Wakil Ketua Komisi I DPRA, Rusyidi Mukhtar, yang akrab disapa Ceulangiek.
Detikacehnews.id | Banda Aceh - Wakil Ketua Komisi I DPRA, Rusyidi Mukhtar, yang akrab disapa Ceulangiek, mengusulkan kebijakan strategis untuk melarang seluruh Aparatur Sipil Negara (ASN) di Aceh mencalonkan diri sebagai keuchik (kepala desa). Langkah ini, menurutnya, bertujuan untuk memberikan ruang lebih besar bagi masyarakat non-ASN dalam membangun gampong (desa) serta menciptakan regenerasi kepemimpinan yang lebih dinamis dan variatif.
Ceulangiek menegaskan bahwa larangan ini bukanlah hal baru, mengingat sebelumnya sudah ada kebijakan yang melarang ASN guru dan tenaga kesehatan mencalonkan diri sebagai keuchik. Namun, ia merasa aturan tersebut perlu diperluas agar mencakup semua ASN tanpa terkecuali.

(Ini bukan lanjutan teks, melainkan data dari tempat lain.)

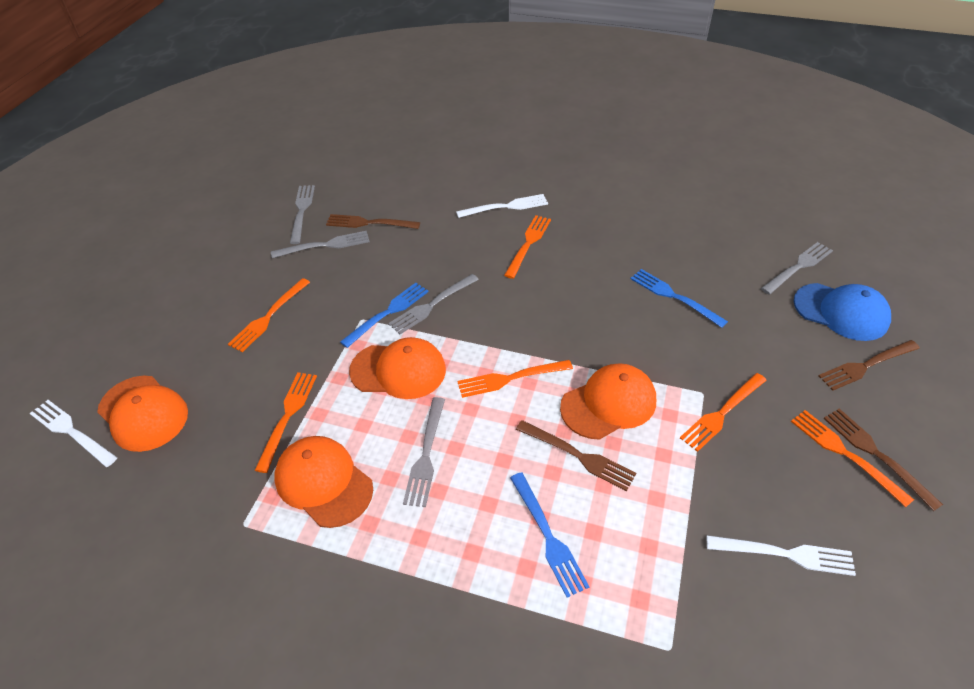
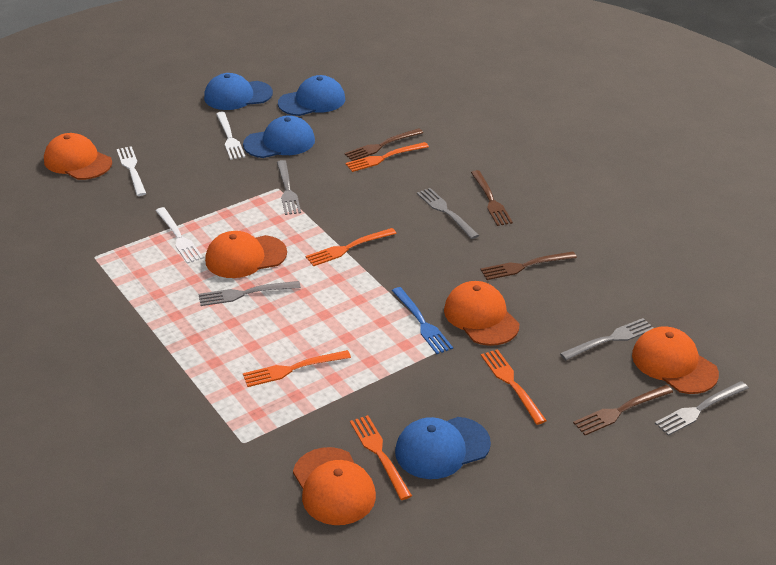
blue cap: 1 -> 4
blue fork: 3 -> 1
orange cap: 4 -> 5
orange fork: 6 -> 5

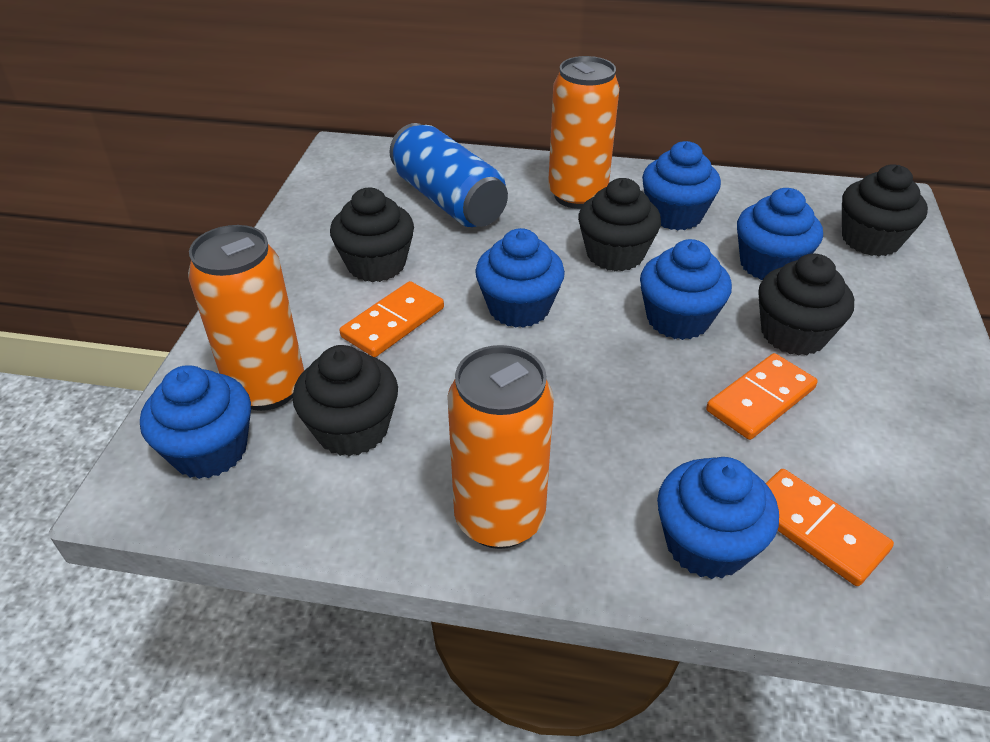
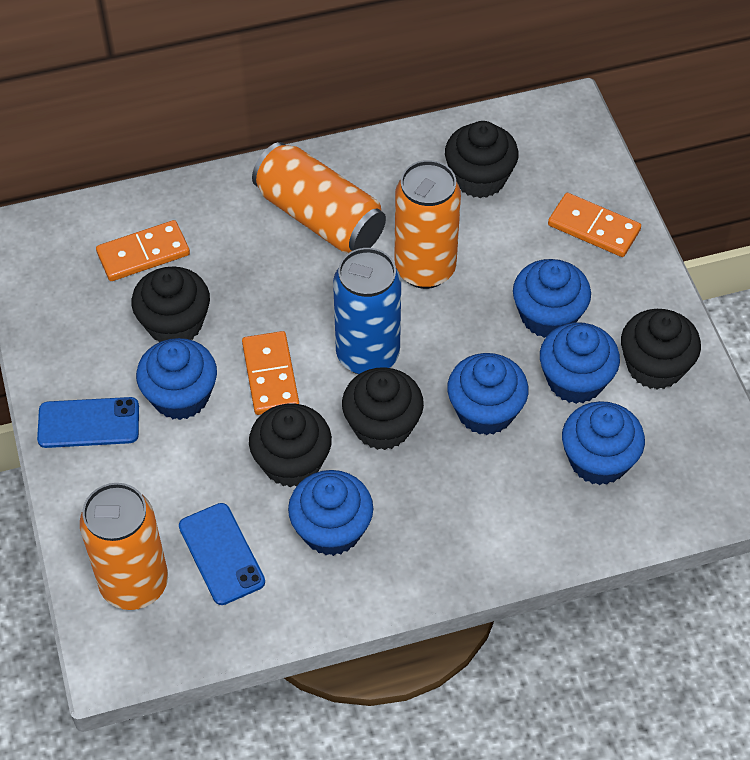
blue phone: 0 -> 2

“ASN sudah memiliki pekerjaan yang stabil di sektor pemerintahan. Tidak seharusnya mereka mengambil peran tambahan sebagai kepala desa. Dengan membuka peluang lebih luas bagi masyarakat non-ASN, kita dapat mendorong munculnya pemimpin-pemimpin baru yang mampu membawa perubahan positif di tingkat desa,” ujar Ceulangiek dalam keterangannya pada Minggu (26/1).
Keuchik merupakan salah satu elemen kunci dalam penyelenggaraan pemerintahan desa, sebagaimana diatur dalam Pasal 1 angka 3 Undang-Undang Nomor 6 Tahun 2014 tentang Desa. Sebagai pemimpin di tingkat lokal, keuchik memiliki peran strategis dalam menentukan arah pembangunan desa.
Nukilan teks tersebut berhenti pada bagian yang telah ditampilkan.